[Engine-devel] [node-devel] Support for stateless nodes

Wed Feb 22 17:23:36 UTC 2012

>> Well, if the network is busted which leads to the bridge rename failing,
>> wouldn't the fact that the network is broken cause other problems anyhow?
>>
> Perry, my point is that we're increasing the chances to get
> into these holes. Network is not busted most of the time, but occasionally
> there's a glitch and we'd like to stay away from it. I'm sure
> you know what I'm talking about.

What if oVirt Node creates ifcfg-ovirt (instead of ifcfg-br0) by default
as part of bringing up the network on each boot (via either DHCP or
kernel args)?

Then vdsm would never need to do this.  This particular step could be
something that is turned on/off only if vdsm is installed so that it
doesn't affect any non-oVirt usages of oVirt Node (Archipel, etc)

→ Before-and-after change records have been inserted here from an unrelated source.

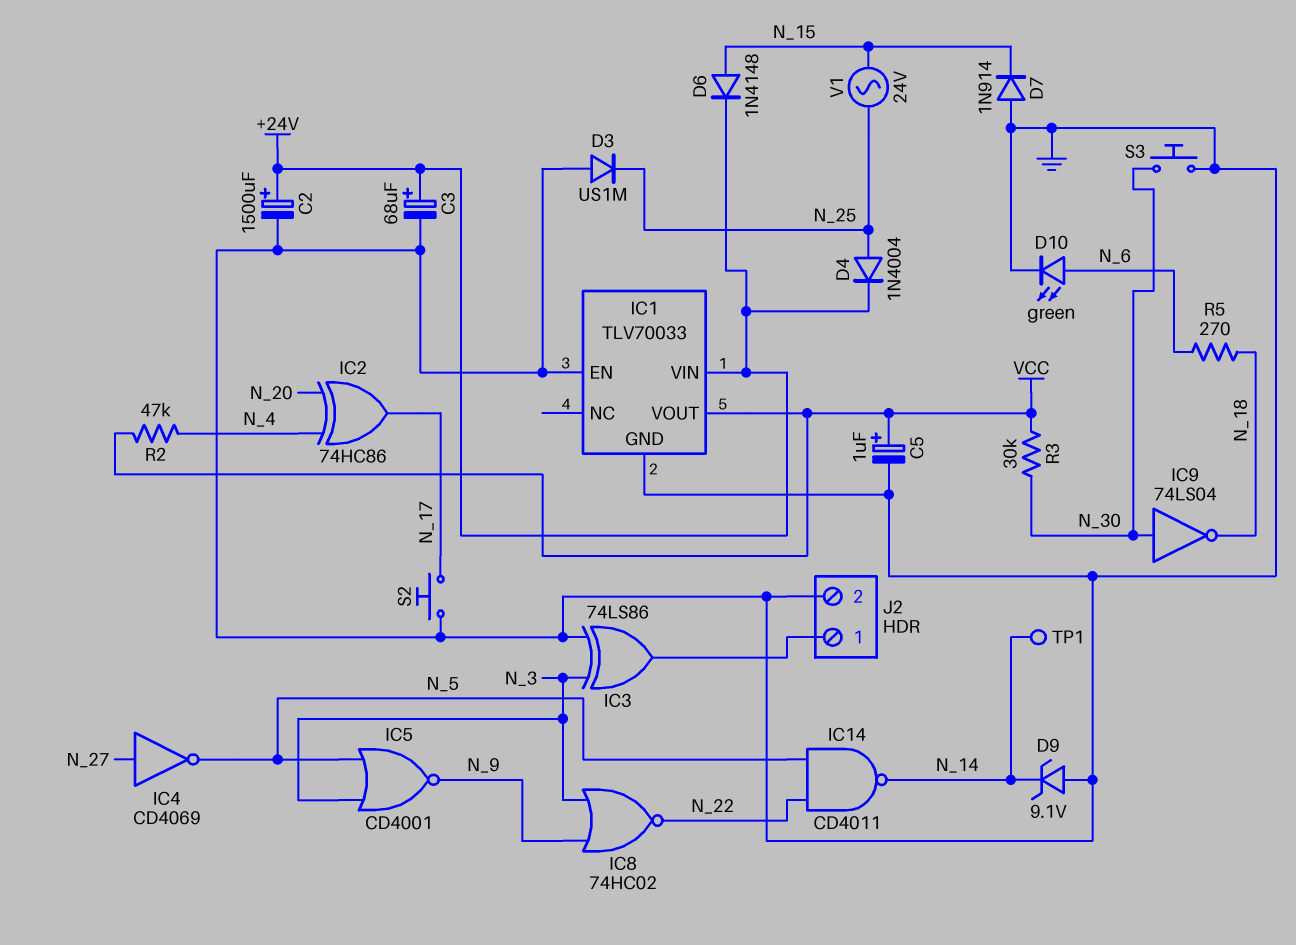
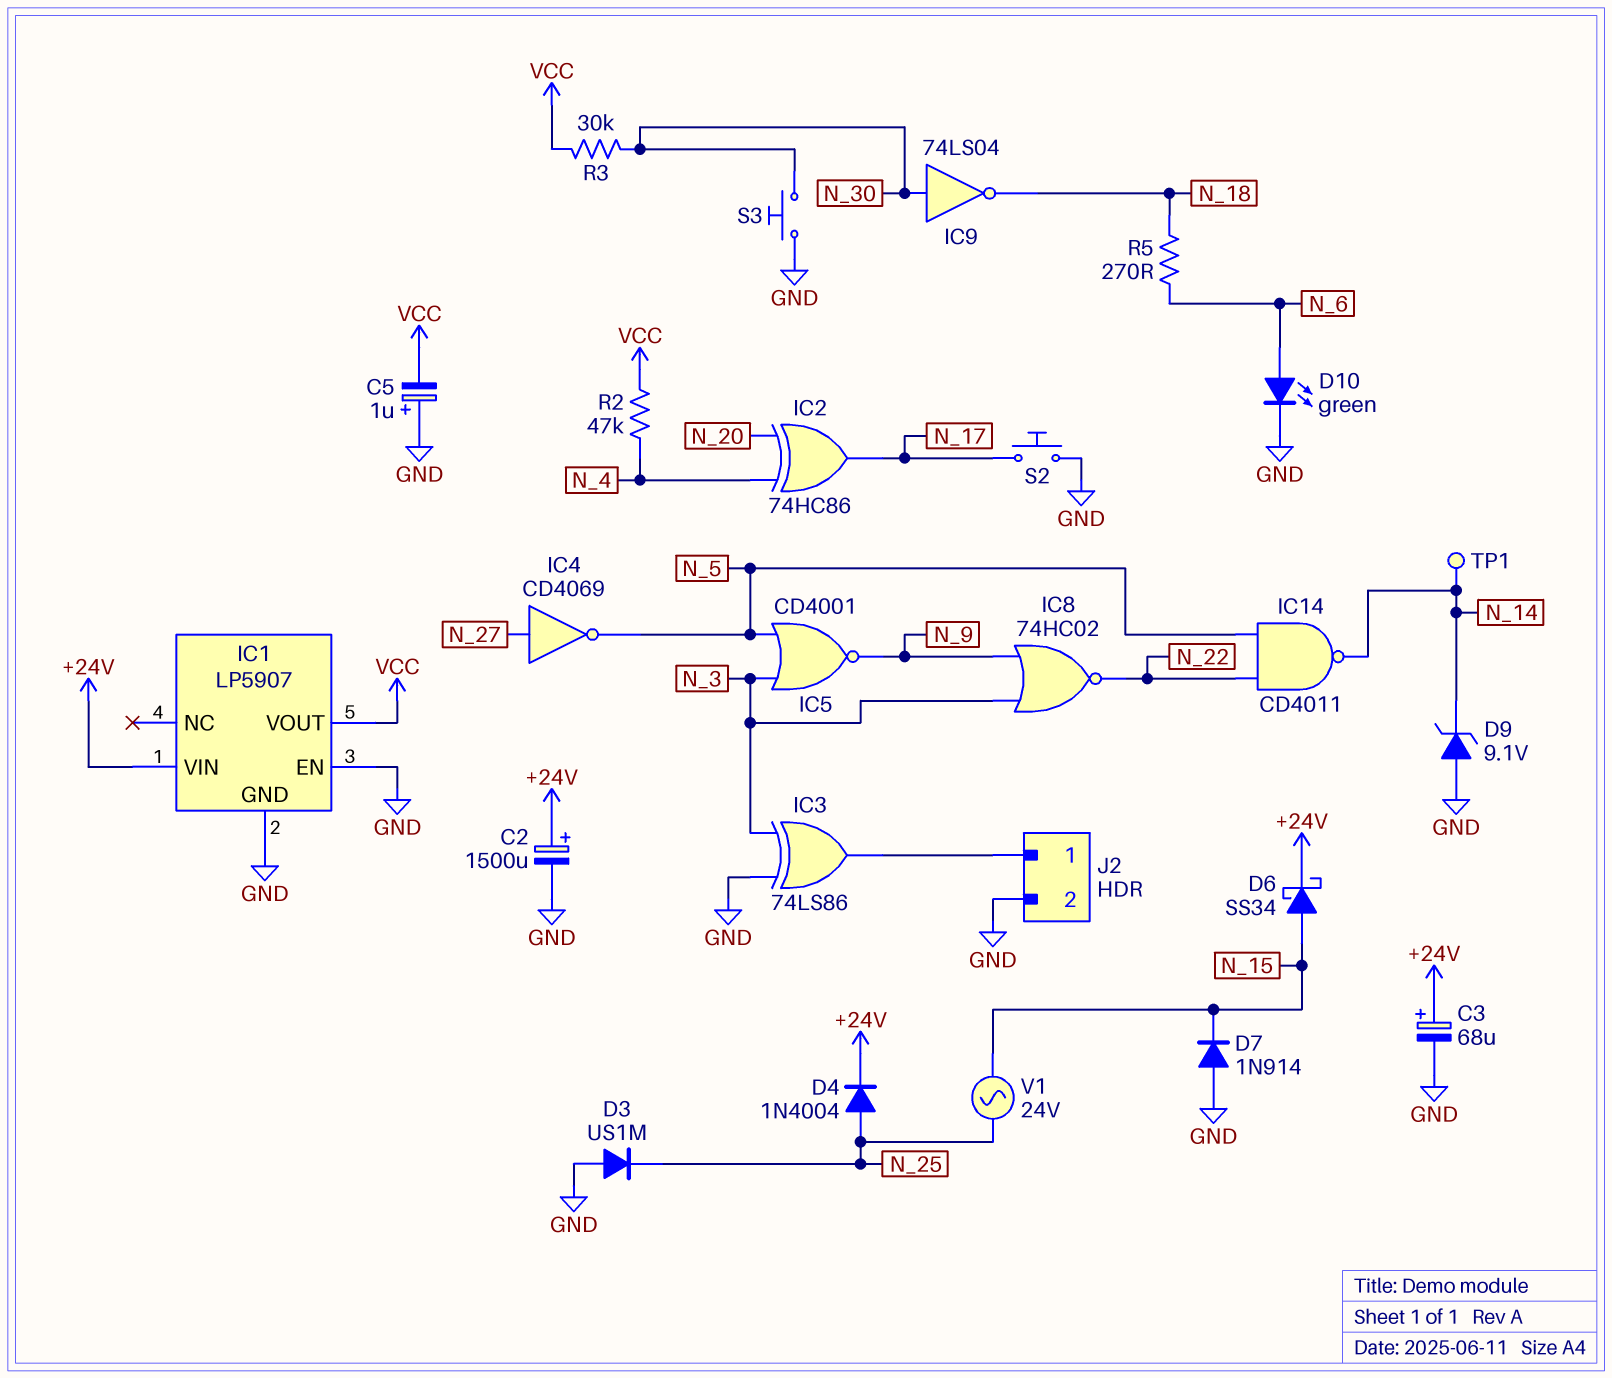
C5: 1uF (plus VCC, minus GND) -> 1uF (plus GND, minus VCC)
D6: diode 1N4148 (A N_15, K +24V) -> schottky SS34 (A N_15, K +24V)
IC1: TLV70033 -> LP5907

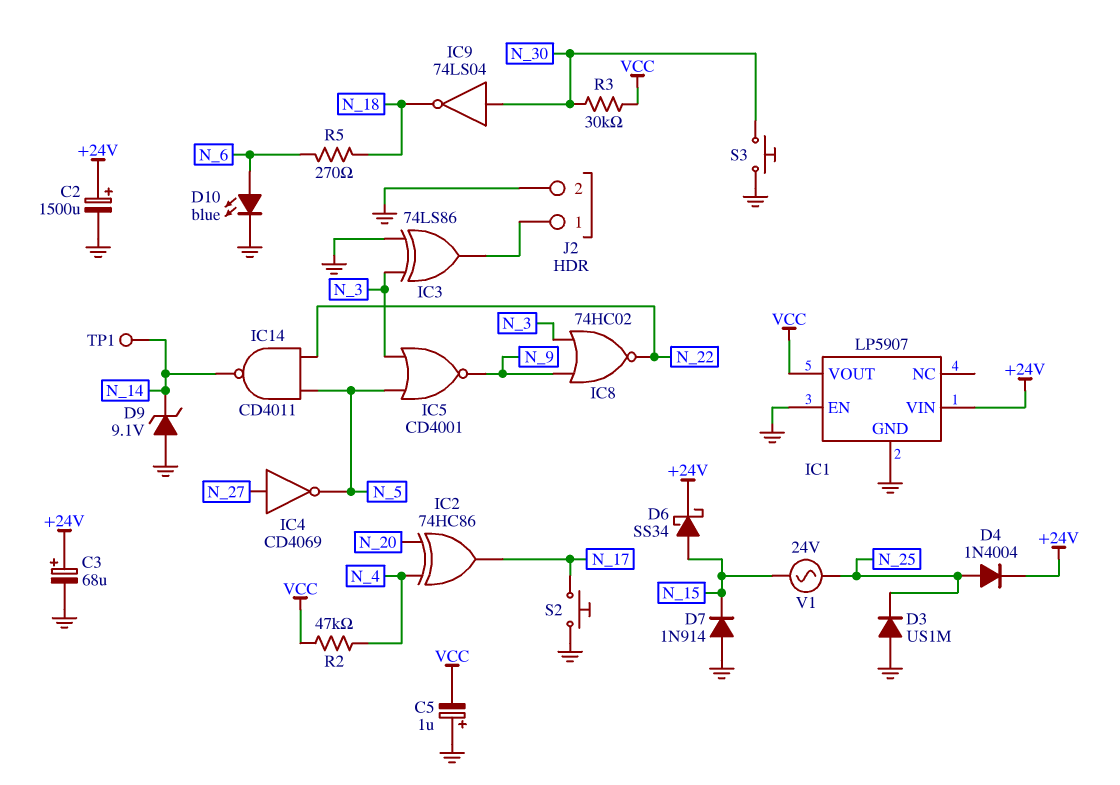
D10: LED green (A N_6, K GND) -> LED blue (A N_6, K GND)

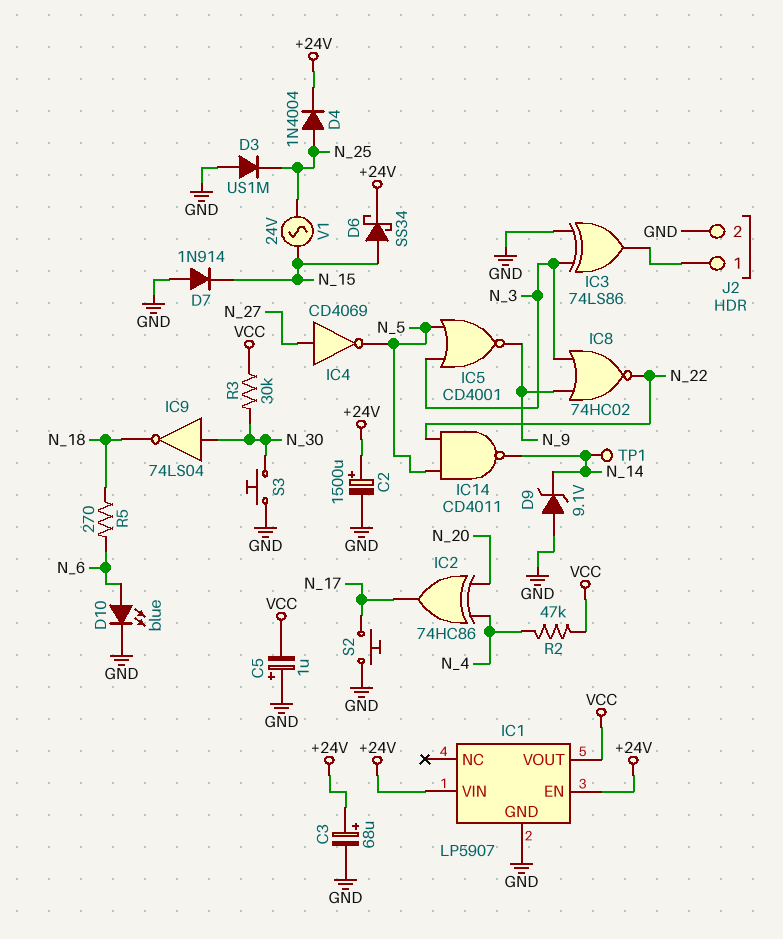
IC1 pin EN: GND -> +24V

>>> * Today there's a supported flow that for nodes with
>>> password, the user is allowed to use the "add host"
>>> scenario. For stateless, it means re-configuring a password
>>> on every boot...
>>
>> This flow would still be applicable.  We are going to allow setting of
>> the admin password embedded in the core ISO via an offline process.
>> Once vdsm is fixed to use a non-root account for installation flow, this
>> is no longer a problem
> This is not exactly vdsm. More like vdsm-bootstrap.

ack

>>
>> Also, if we (as described above) make registrations persistent across
>> reboots by changing the registration flow a bit, then the install user
>> password only need be set for the initial boot anyhow.
>>
>> Therefore I think as a requirement for stateless oVirt Node, we must
>> have as a prerequsite removing root account usage for
>> registration/installation
>>
> This is both for vdsm and engine, and I'm not sure it's that trivial.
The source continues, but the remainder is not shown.